La gente habla de la feria partiendo de la experiencia que tuvo en ella, dice el refrán. Es tan así, que puede darse el caso de que una persona o muchas ignoren lo que pasa frente a sus narices, aunque pasó de versa.
No les da la gana de sentir las órdenes de la realidad, esas señales que están allí y que, para muchos, es como si no estuvieran.

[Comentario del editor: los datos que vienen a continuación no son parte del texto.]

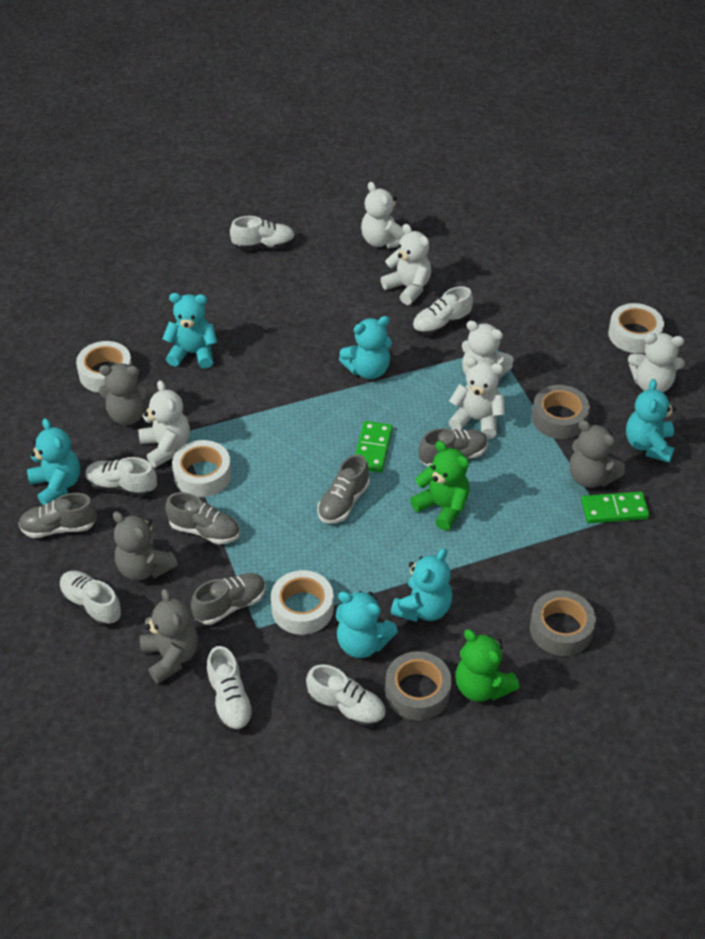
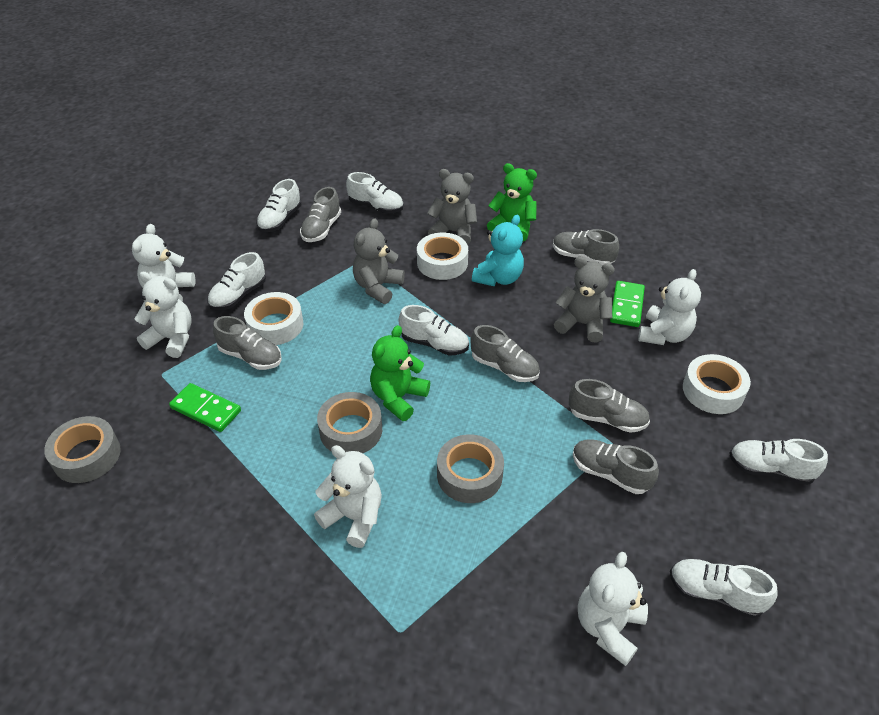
grey shoe: 5 -> 6
grey teddy bear: 4 -> 3
turquoise teddy bear: 6 -> 1
white tape: 4 -> 3
white teddy bear: 6 -> 5

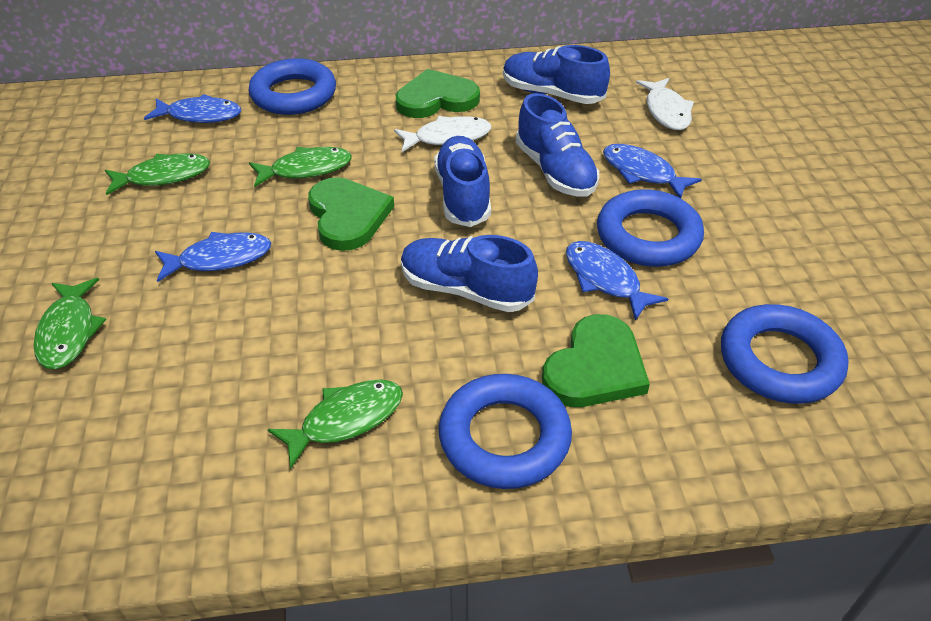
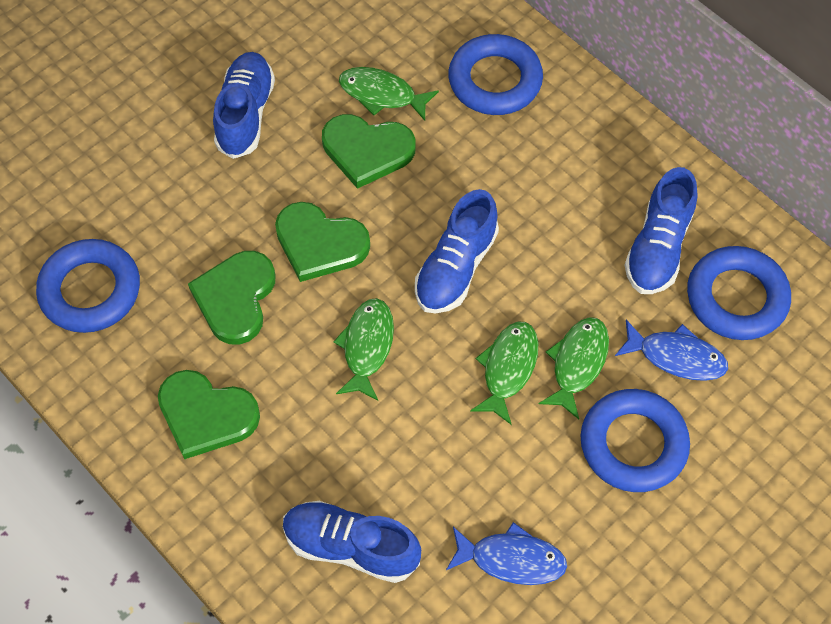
blue fish: 4 -> 2
green heart: 3 -> 4
white fish: 2 -> 0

En los predicamentos individuales se trataría de un problema psiquiátrico, de esos que se resuelven poco a poco y a título personal en el diván del psicoanalista, o tomándose unas pastillas que te obligan a abrir los ojos. Pero, cuando se trata de una ignorancia de naturaleza política, es decir, de algo que no solo incumbe a los individuos que ignoran de manera olímpica las señales de entorno, sino a gente de poder que tiene la obligación de escrutar cada día las señales de la atmósfera que la envuelve, estamos ante un enredo de magnitud colosal, ante un desarreglo capaz de producir consecuencias extremadamente perjudiciales.
Es lo que pasa con la dictadura de Maduro, negada a sentir el rechazo de la mayoría de la sociedad, incapaz de sentir las náuseas generalizadas que provoca. No vio los resultados de la última elección parlamentaria, no considera las encuestas que la condenan al ostracismo, desconoce que hubo una consulta popular en la cual siete millones y medio de ciudadanos le propinaron una patada histórica. Para completar, asegura que no hubo un paro cívico hace poco.
Tal negación importa porque no solo incumbe a quienes se empeñan en sentirla, en aferrarse a una negación, sino también a los hombres que formamos parte de esa realidad.
Avestruz con la cabeza en la tierra para no darse cuenta de lo que sucede en su derredor, ciego sin lazarillo y sin cayado, idiota sin vínculos con los resortes que deben mover su voluntad, solo existen ellos en Venezuela mientras el resto, es decir, la abrumadora mayoría que los rechaza y abomina, se localiza en un limbo que, como todo limbo que se respete, está condenado a que nadie lo ubique y considere.
En estas horas en las cuales se escucha cada vez más el llamado a una mediación entre la dictadura y los líderes de la oposición, conviene destacar el empeño estéril de la dictadura, de sentir que es la única protagonista de Venezuela, de manifestar la terquedad a través de la cual descarta sin contemplaciones lo que impida la ilusión de una sola influencia ineludible y ubicua que determinará el rumbo de la vida de acuerdo con sus intereses porque los demás intereses no existen.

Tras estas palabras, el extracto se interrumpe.